Judge Damon J. Keith isn’t that well known, and isn’t lauded by most historians. However his impact on Civil Rights, and the Civil Rights of all Americans is incredible. Back in 1992, when the Bush Administration dragged Uncle Tommy Clarence out from under his porch such as to fill the “Black seat” on the Supreme Court left by Thurgood Marshall – Judge Keith was one a dozen or so black Jurists whose qualification far exceeded that of Uncle Tommie.

There is a lesson in courage and determination here I hope the young folks in BLM appreciate and emulate. The way things are shaping up in this country with the Chumph and his violent racist crew…We are going to need it.

 

‘I don’t scare easily’: A 94-year-old judge’s refusal to bow to racism, death threats

Long before federal judge Damon Keith became known as a “crusader for justice,” he was a new Howard University Law School graduate working as a janitor while he studied for the bar exam.

It was 1949, and Keith cleaned the bathrooms at The Detroit News, his hometown newspaper. One day, Keith recalled, he was leaning against a wall in the men’s room with a law dictionary in his hands when he was interrupted.

“What are you reading?” a white reporter asked him.

Keith, the grandson of slaves and a World War II veteran, told the reporter he was studying the law dictionary to prepare for the bar exam.

“What for?” the man asked.

“I’m going to be a lawyer,” Keith responded.

The reporter laughed.

“A black lawyer?” he asked incredulously. “You better keep on mopping.”

Keith, now 94 and still serving on the U.S. Court of Appeals for the 6th Circuit in Detroit, recounted that story two weeks ago in a Howard University moot courtroom, where students, lawyers, his former clerks and a Supreme Court nominee gathered to watch a new documentary about his life, “Walk with Me: The Trials of Damon J. Keith.”

The following day, the legendary judge sat in the front row as President Obama and black luminaries from across the country celebrated the opening of the Smithsonian’s new African American Museum of History and Culture.

Keith, one of the oldest federal jurists in the country, has been handing down important rulings on racial discrimination, presidential power and other contentious legal issues for nearly 50 years. And he shows no signs of retiring. He’s at his chambers each day by 9 a.m., where the first thing he does is read his Bible, he said. He works until about 5:30 pm.
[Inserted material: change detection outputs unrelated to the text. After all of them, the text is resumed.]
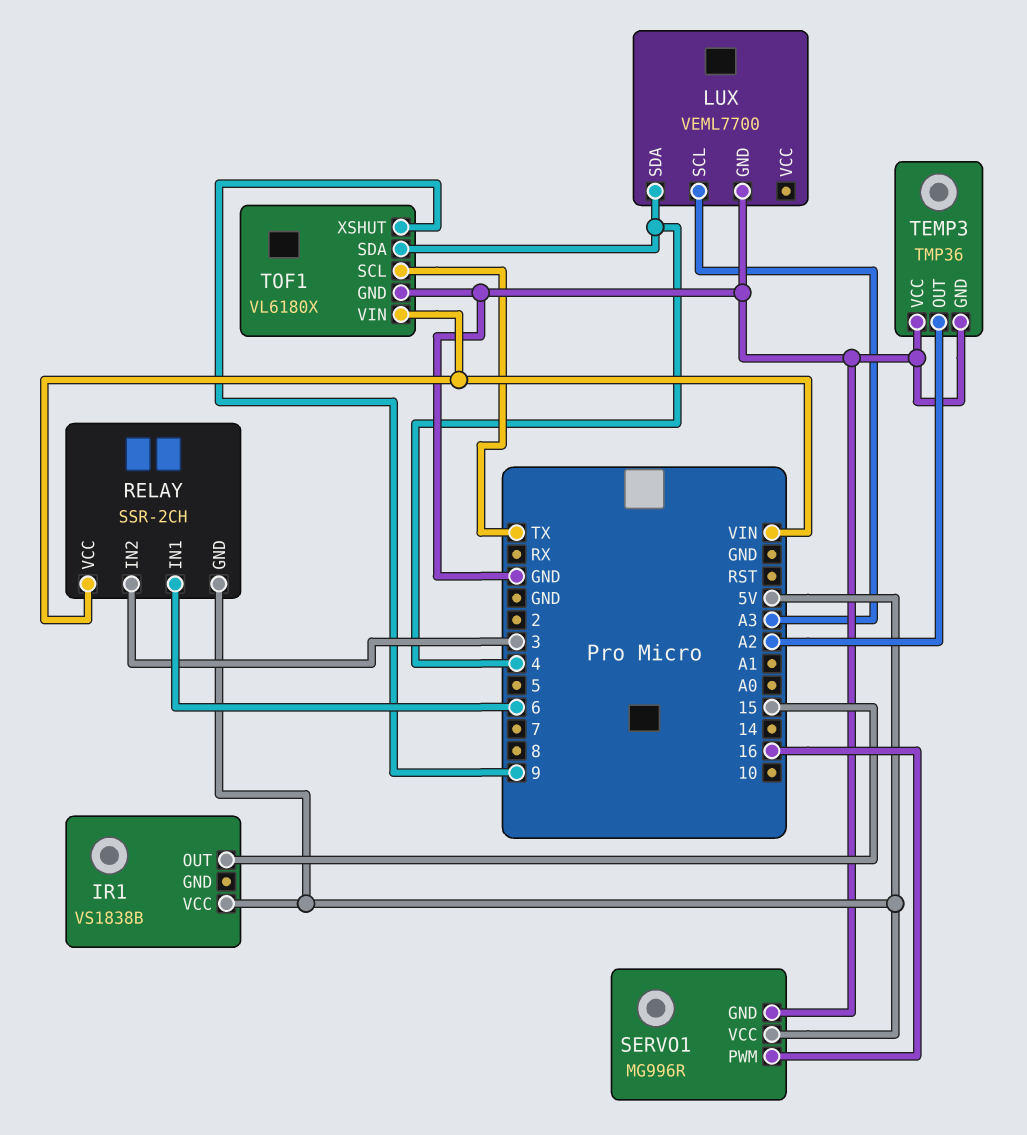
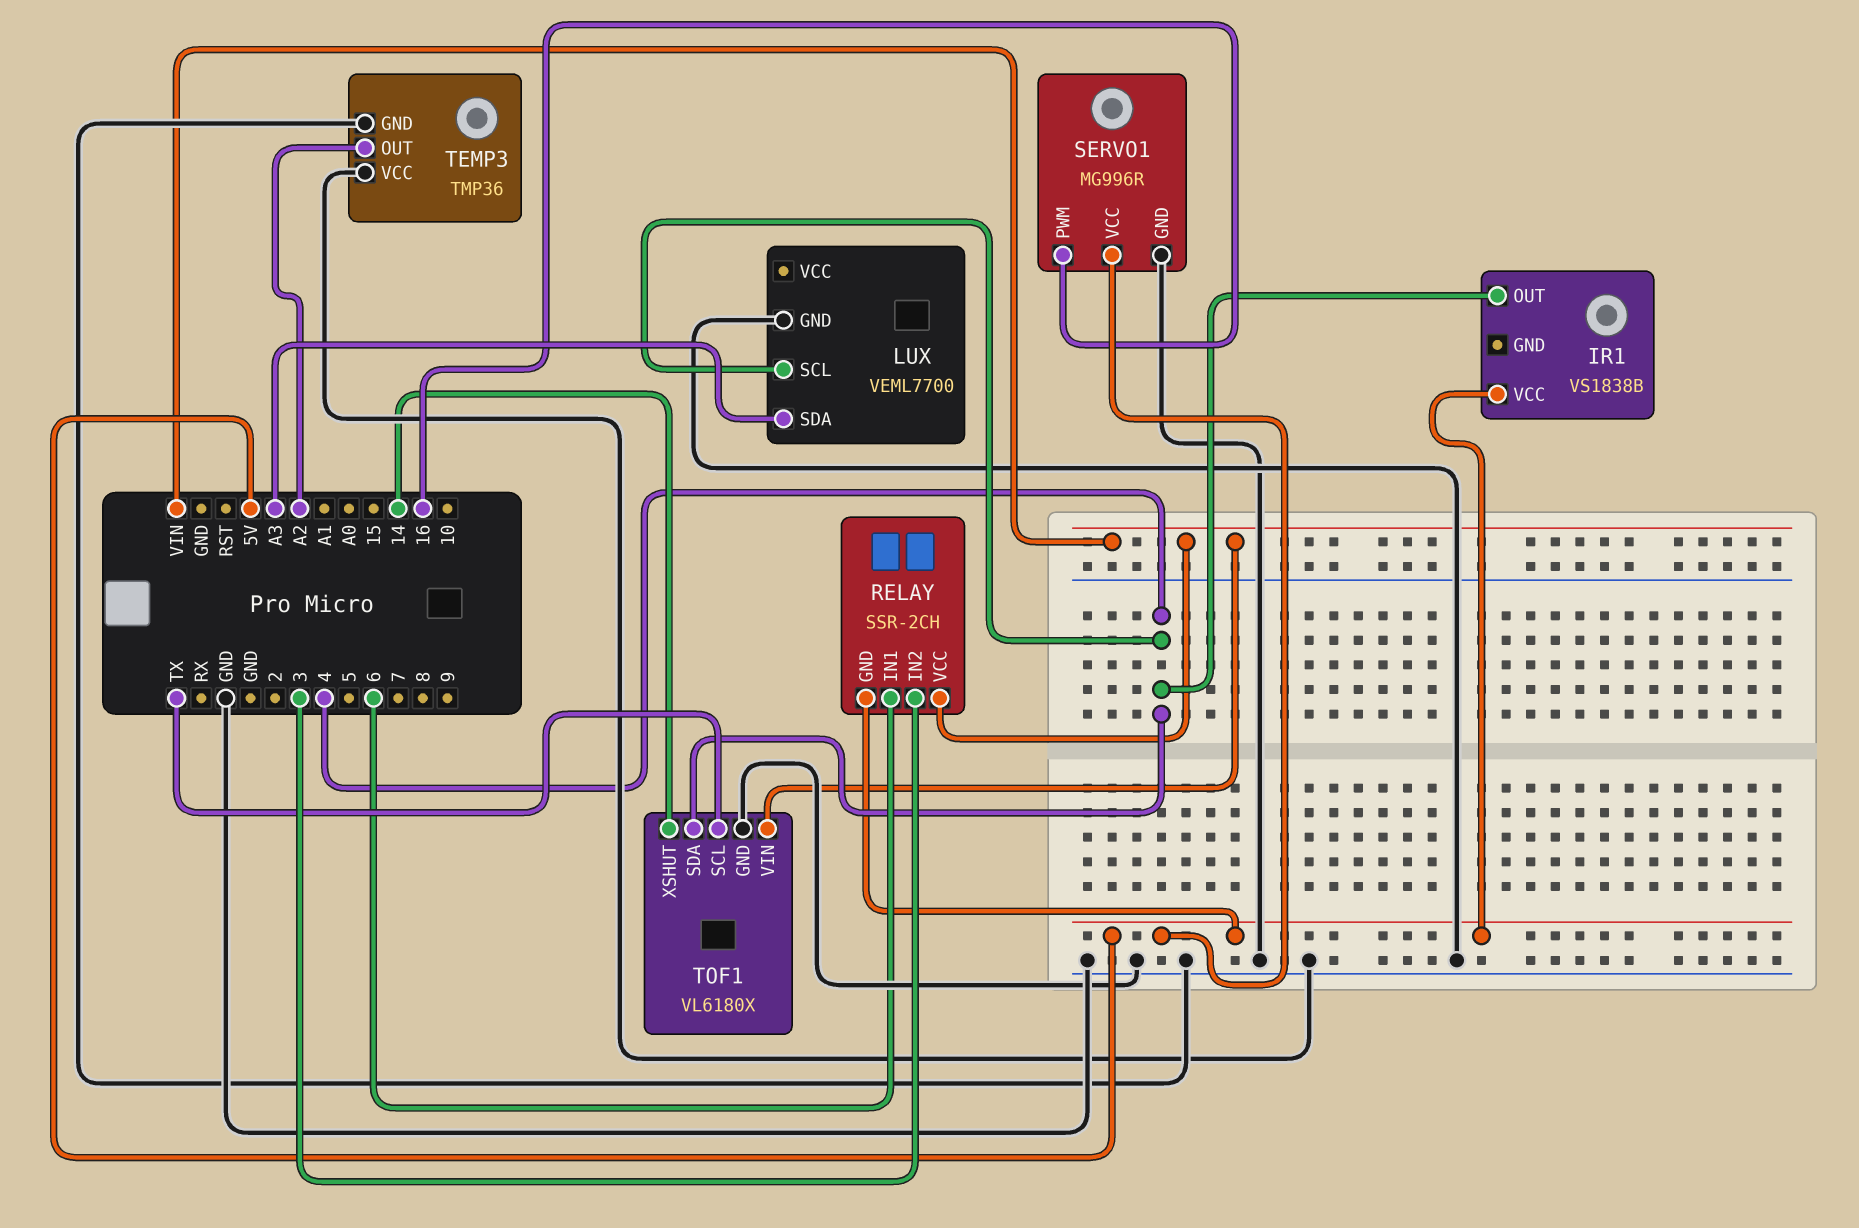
IR1 pin OUT: 15 -> 4
LUX pin SCL: A3 -> 4
LUX pin SDA: 4 -> A3
TOF1 pin XSHUT: 9 -> 14

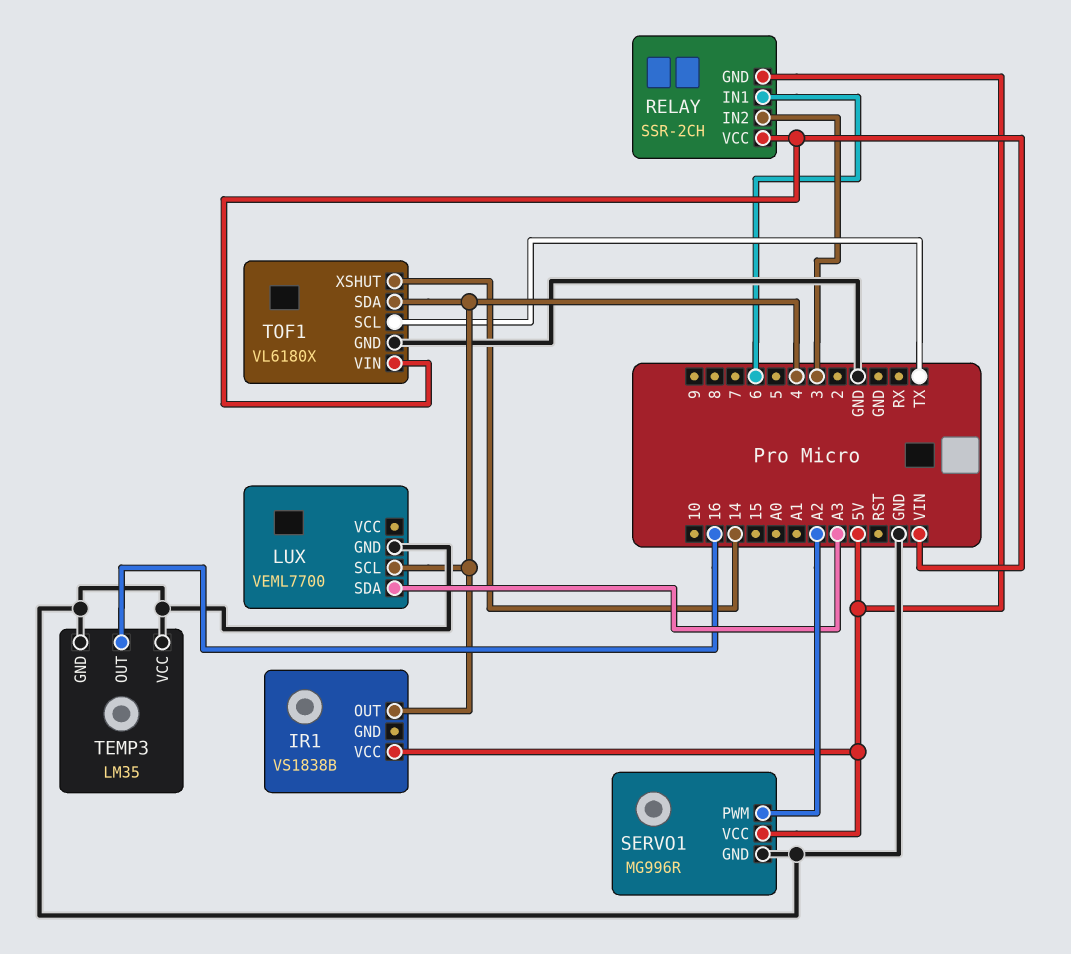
SERVO1 pin PWM: 16 -> A2
TEMP3: TMP36 -> LM35
TEMP3 pin OUT: A2 -> 16

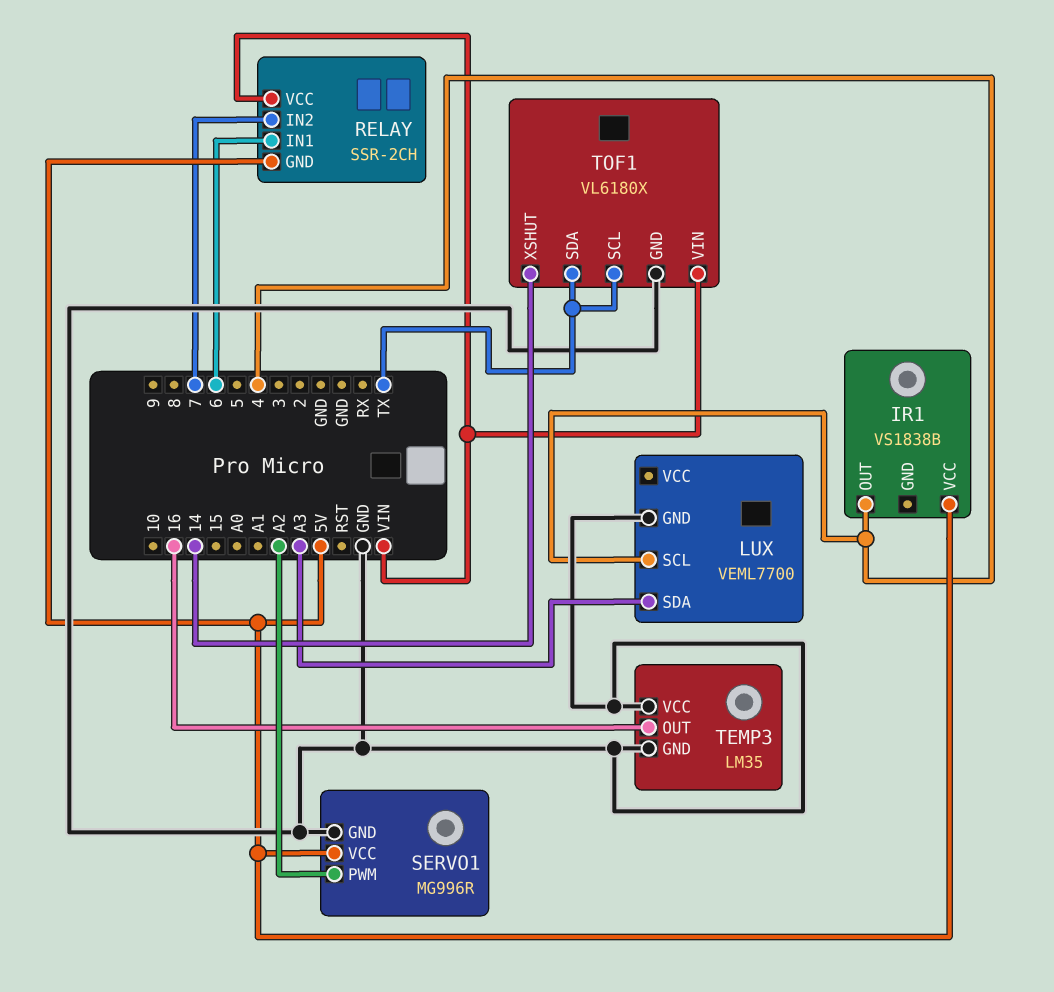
RELAY pin IN2: 3 -> 7
TOF1 pin SDA: 4 -> TX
Last month he issued a scathing 38-page dissent in an Ohio voting rights case, accusing two colleagues on the 6th Circuit Court of turning their backs on African American voters likely to be impacted by restrictions on early and absentee voting. He included photos and biographies of 36 people who died during the long struggle for civil rights and equal protection, including Martin Luther King Jr. and Emmett Till.

“By denying the most vulnerable the right to vote,” he wrote, “the Majority shuts minorities out of our political process. Rather than honor the men and women whose murdered lives opened the doors of our democracy and secured our right to vote, the Majority has abandoned this court’s standard of review in order to conceal the votes of the most defenseless behind the dangerous veneers of factual findings lacking support and legal standards lacking precedent.”

He also warned: “The unfettered right to vote is the bedrock of a free and democratic society—without it, such a society cannot stand.”

Then he created even more of a stir by giving an interview to Slate lamenting “the racist attitude of the majority” and mentioning his two colleagues on the panel, John Rogers and Danny Boggs.

He doesn’t apologize for calling them out by name.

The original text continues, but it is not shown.